Un progetto che, come sottolinea il presidente Paolo Lampugnani, “non nasce come somma di musei, ma come un sistema capace di dare voce e forza a realtà piccole ma fondamentali per l’identità del territorio. L’idea iniziale era costruire un immaginario edificio culturale, dove ogni museo fosse una stanza di un’unica grande casa dell’Ossola”.
Tutto prese forma nel settembre 2006, a seguito di uno studio di fattibilità commissionato dal Gal Azione Ossola. Da lì nacque Amo, sostenuta fin dall’inizio da una rete di enti pubblici e privati: “Il lavoro è stato possibile grazie alla collaborazione dei soci e al sostegno continuo di istituzioni come Unioni dei Comuni, regione Piemonte, Parchi Naturali, Gal e Fondazione Comunitaria del Vco, che ha avuto un ruolo decisivo nello sviluppo dei progetti”, ricorda Lampugnani.
Nei primi anni l’associazione si struttura con una doppia governance, amministrativa e tecnico-scientifica, e avvia le prime azioni concrete: sito internet, segnaletica della rete museale e una guida dei musei dell’Ossola. “Era importante dare subito un’identità visibile alla rete - spiega il presidente - perché un sistema culturale esiste davvero solo quando diventa riconoscibile”.
Da quel momento Amo non si limita a coordinare, ma interviene direttamente nei processi di sviluppo museale. “Abbiamo seguito riallestimenti importanti come il Museo della Montagna di Macugnaga e il Museo Casa Forte di Formazza - racconta Lampugnani - e abbiamo contribuito alla nascita di nuove realtà come il Museo dei Latticini di Beura, il Museo della Milizia di Calasca e il Museo di Architettura Sacra di Crevoladossola. In molti casi siamo stati parte attiva anche nella ricerca dei finanziamenti”.

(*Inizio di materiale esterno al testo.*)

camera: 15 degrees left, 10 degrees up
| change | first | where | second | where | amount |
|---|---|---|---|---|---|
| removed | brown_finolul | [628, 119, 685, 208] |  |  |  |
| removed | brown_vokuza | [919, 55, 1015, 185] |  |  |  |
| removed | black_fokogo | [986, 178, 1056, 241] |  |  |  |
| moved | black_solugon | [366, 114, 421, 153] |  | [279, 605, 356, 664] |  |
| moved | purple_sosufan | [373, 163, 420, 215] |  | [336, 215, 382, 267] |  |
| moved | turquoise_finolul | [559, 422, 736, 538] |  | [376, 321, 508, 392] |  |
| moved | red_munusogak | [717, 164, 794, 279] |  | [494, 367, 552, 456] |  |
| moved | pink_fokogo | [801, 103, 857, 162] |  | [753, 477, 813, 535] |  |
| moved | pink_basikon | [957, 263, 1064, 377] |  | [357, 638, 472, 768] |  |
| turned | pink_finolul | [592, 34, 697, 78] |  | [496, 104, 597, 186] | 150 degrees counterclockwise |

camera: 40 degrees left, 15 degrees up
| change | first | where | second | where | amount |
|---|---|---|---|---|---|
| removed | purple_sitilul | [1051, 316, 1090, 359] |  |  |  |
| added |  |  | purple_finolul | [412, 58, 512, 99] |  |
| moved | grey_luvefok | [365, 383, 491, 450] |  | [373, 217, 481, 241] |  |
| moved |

Accanto alla dimensione museale cresce quella della promozione e della ricerca. La collaborazione con l’Università del Piemonte Orientale porta alla nascita del Festival dell’Immateriale e a una serie di convegni e attività di studio. Parallelamente si sviluppa un’intensa attività editoriale, dalle guide ai musei fino al censimento dell’architettura tradizionale realizzato con l’associazione Canova. “Abbiamo costruito strumenti che restano nel tempo, non solo eventi”, sottolinea Lampugnani.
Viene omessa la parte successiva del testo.